Слова эти прозвучали столь волнующе и драматично, что всем в толпе (и в нашей гостиной, и в гостиных у наших соседей) радостно почудилось, будто общенациональное прозрение вот-вот настанет.

— Единственное, чего нам надлежит опасаться, — продолжил ФДР, вновь прибегнув к памятной формуле из пяти слов, впервые примененной им в инаугурационной речи при вступлении на первый срок, — это трусливое пресмыкательство Чарлза Э. Линдберга перед его нацистскими дружками, бесстыдное заигрывание президента величайшей демократической страны во всем мире перед кровавым деспотом, повинным в бесчисленных злодеяниях и зверствах, перед самым жестоким и отвратительным тираном в истории человечества. Но мы, американцы, не принимаем Америку, в которой правит Гитлер. Мы, американцы, не принимаем мира, в котором правит Гитлер. Сегодня весь земной шар разделен надвое — на регионы свободы и на царство рабства. И мы выбираем свободу!!! Мы не смиримся с несвободой в Америке! Если антидемократические силы внутри страны готовят переворот по образцу Квислинга, желая ввести в Америке фашистскую диктатуру, если того же самого добиваются стремящиеся к мировому господству иностранные государства, — и если ими задумано попрание свобод, составляющих суть американской демократии, как это отражено в столь основополагающем документе, как «Билле о правах», если ими задумано вытеснение и замещение демократического устройства авторитарным и деспотическим режимом по образу того, под ярмо которого попали с недавних пор порабощенные народы Европы, — пусть эти тайно злоумышляющие против нас и нашей свободы знают, что американцы не поступятся конституционными правами, которые завещали нам наши предки, — не поступятся ни под каким давлением и невзирая на любые угрозы.

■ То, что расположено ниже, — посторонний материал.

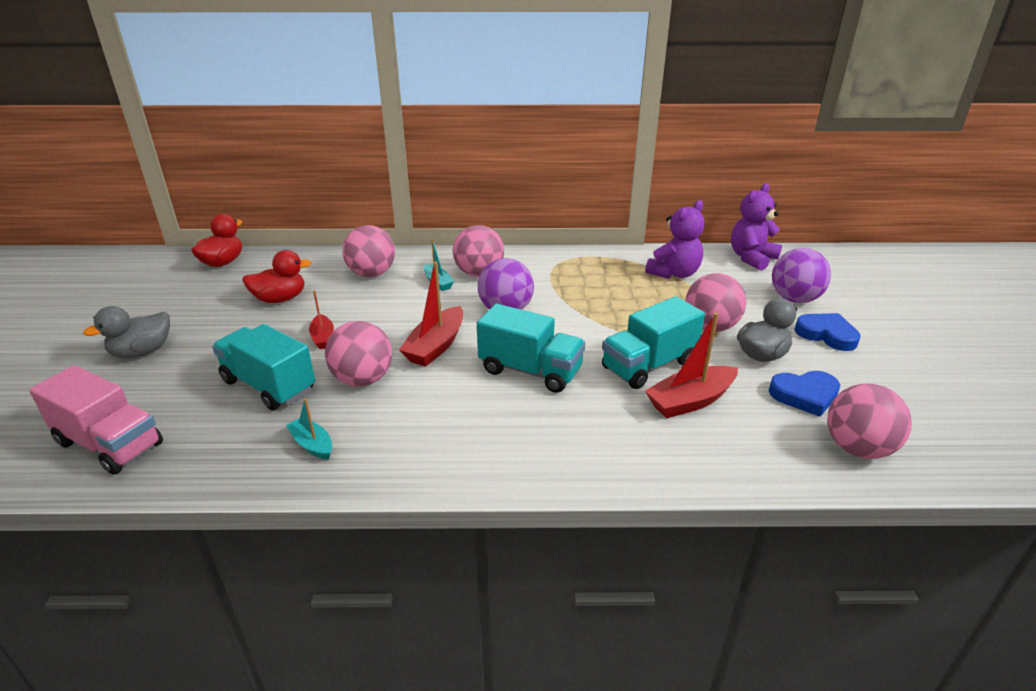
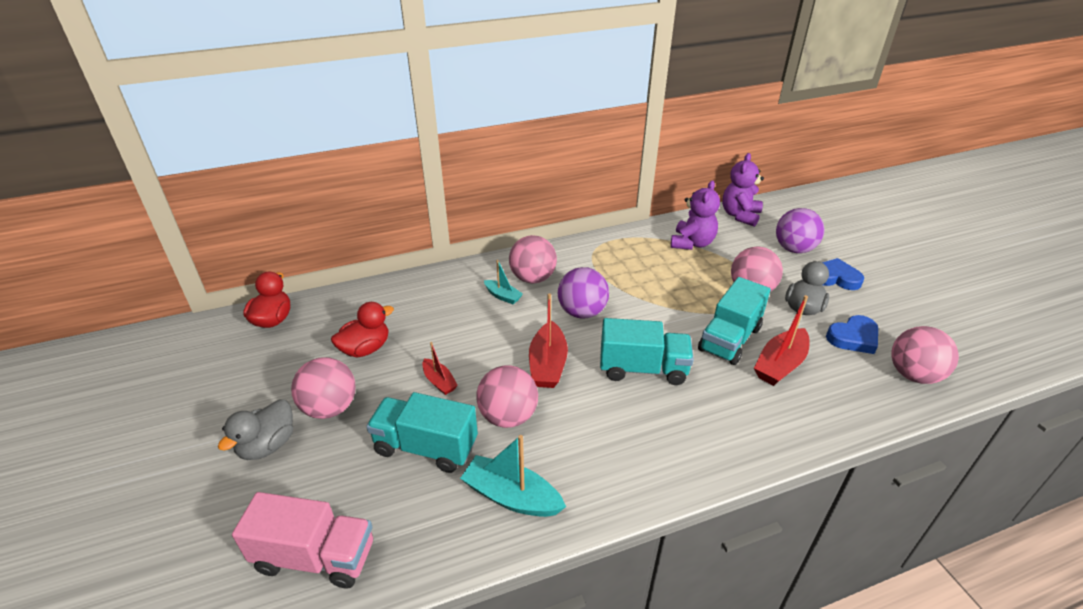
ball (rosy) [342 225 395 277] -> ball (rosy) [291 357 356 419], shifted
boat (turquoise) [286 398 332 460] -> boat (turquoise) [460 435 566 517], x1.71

Ответ Линдберга воспоследовал всего через пару дней. Облачившись в летный костюм Одинокого Орла, он ранним утром вылетел из Вашингтона на двухмоторном истребителе «Локхид», чтобы встретиться с американским народом лицом к лицу и восстановить пошатнувшуюся было веру людей в своего президента, внушив им, что каждое принятое до сих пор решение призвано увеличить их безопасность и гарантировать благосостояние. Так он поступал всякий раз при возникновении малейшего кризиса — отправлялся на самолете в крупные города по всей стране, посещая по четыре, а то и по пять на дню благодаря феноменальной скорости своего истребителя, — и повсюду, где он приземлялся, его встречал лес радиомикрофонов, поджидали местные златоусты, штатные репортеры и заезжие стрингеры и, понятно, собиралась многотысячная толпа рядовых американцев, жаждущих собственными глазами посмотреть на своего молодого президента в знаменитой ветровке и кожаном летном шлеме. И каждый раз, приземляясь, он наглядно демонстрировал, что не боится летать по стране в одиночку — в отсутствие спецслужб и эскорта ВВС. Вот какими безопасными считает он американские небеса; вот какой безопасностью дышит вся страна под его руководством; правя чуть более года, он сумел устранить малейшую угрозу войны. И, разумеется, он напоминал собравшимся на очередном летном поле о том, что со времени его прихода во власть жизнь ни одного американского юноши не была поставлена на карту милитаристских амбиций — и точно так же дело будет обстоять и впредь, пока он не покинет Белого дома. Американцы оказали ему доверие — а он в ответ сдержал буквально каждое из собственных обещаний.